Couple In Process Of Adopting Baby Since Birth Told By Judges To Return Boy To Birth Family

A married couple who were close to adopting a baby , who they have been looking after since he was born, have been told by high court judges nearly one year on to give the boy to his birth grandparents.

The three judges - Sir James Munby, Lady Justice Black and Lord Justice Bean - explained the young boy went home with the couple, referred to as Mr and Mrs X, under an "early permanency placement agreement".

These placements are for babies and children under two, where approved adopters are given temporary adoption rights while the courts are considering if that baby should be placed for adoption.

In January 2015 during the placement, the baby's birth father suggested the boy's grandparents could raise him, to which they agreed. The baby was two months old at the time.

back of baby head

The panel of three judges ruled the baby should live with anyone in his natural family who is capable of raising him, even though his parents signed away the right to bring him up before he was born.

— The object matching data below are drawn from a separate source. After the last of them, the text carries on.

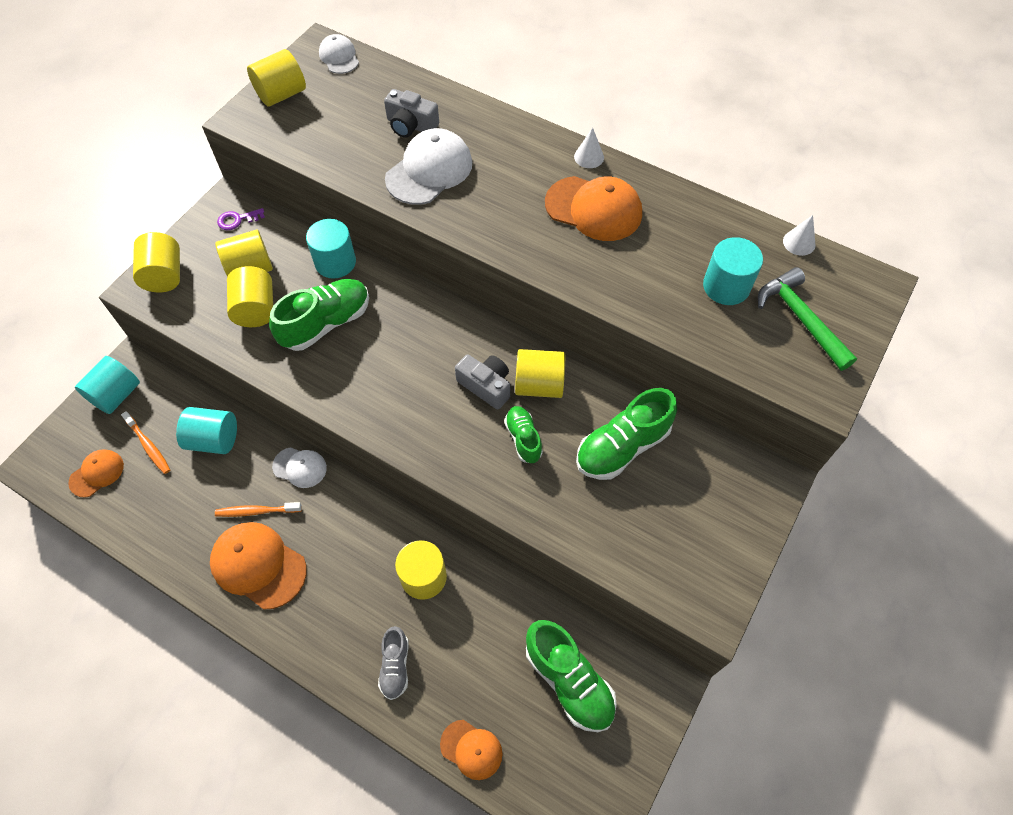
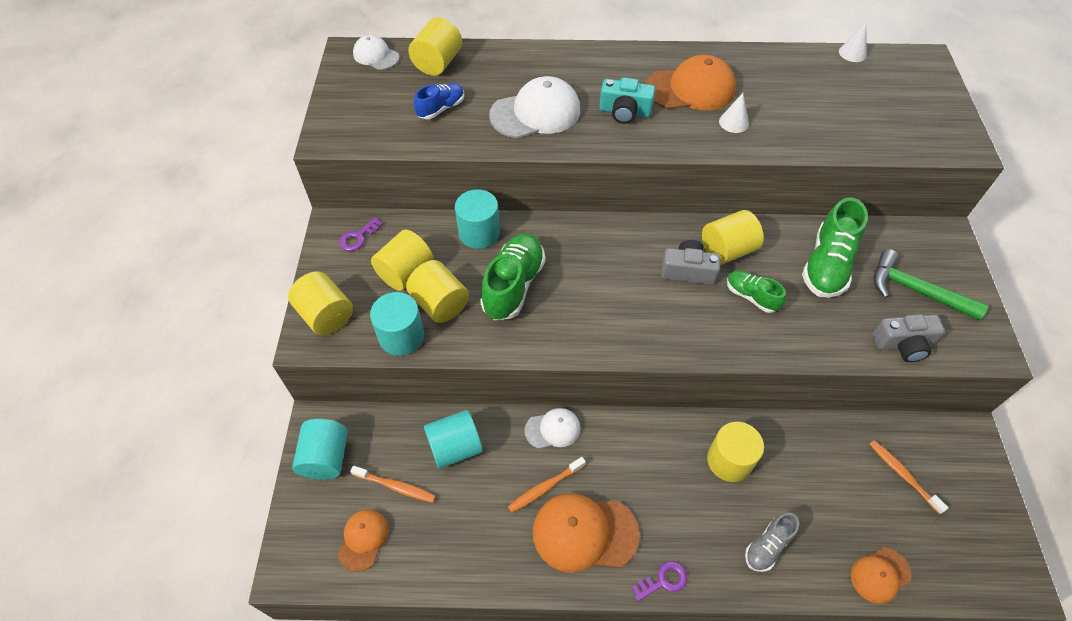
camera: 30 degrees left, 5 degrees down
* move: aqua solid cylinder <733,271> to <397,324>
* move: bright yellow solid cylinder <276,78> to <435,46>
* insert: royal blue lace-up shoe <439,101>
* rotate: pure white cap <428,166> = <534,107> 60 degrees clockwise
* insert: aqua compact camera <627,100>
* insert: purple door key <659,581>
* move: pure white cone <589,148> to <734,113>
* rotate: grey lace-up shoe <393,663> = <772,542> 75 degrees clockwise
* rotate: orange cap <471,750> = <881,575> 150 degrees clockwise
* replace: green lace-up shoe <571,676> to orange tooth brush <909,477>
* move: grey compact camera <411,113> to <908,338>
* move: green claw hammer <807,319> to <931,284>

According to the MailOnline, social workers then assessed the grandparents home, and took four months to approve them.

In May, social workers confirmed to Mr and Mrs X they had abandoned the plan for adoption.

Mr and Mrs X appealed the decision.

high court

Family Division of the Royal Courts of Justice in central London

Appeal court judge and president of the Family Division, Sir James Munby reiterated that adoption is a "last resort" for when no one in the child's birth family can look after the child.

According to the Mail Online Sir Munby said about Mr and Mrs X: "[There was] anxiety and anguish was etched on their faces as they sat before us. The outcome will come as a terrible blow."

Pamela Scrivens QC, representing the couple who hoped to adopt, reportedly told the court: "Mrs X is the only mother the boy has ever known".

The baby has lived with them for 10 months.

Following the ruling in the Family Division of the Royal Courts of Justice in central London, the boy will now live with his grandparents.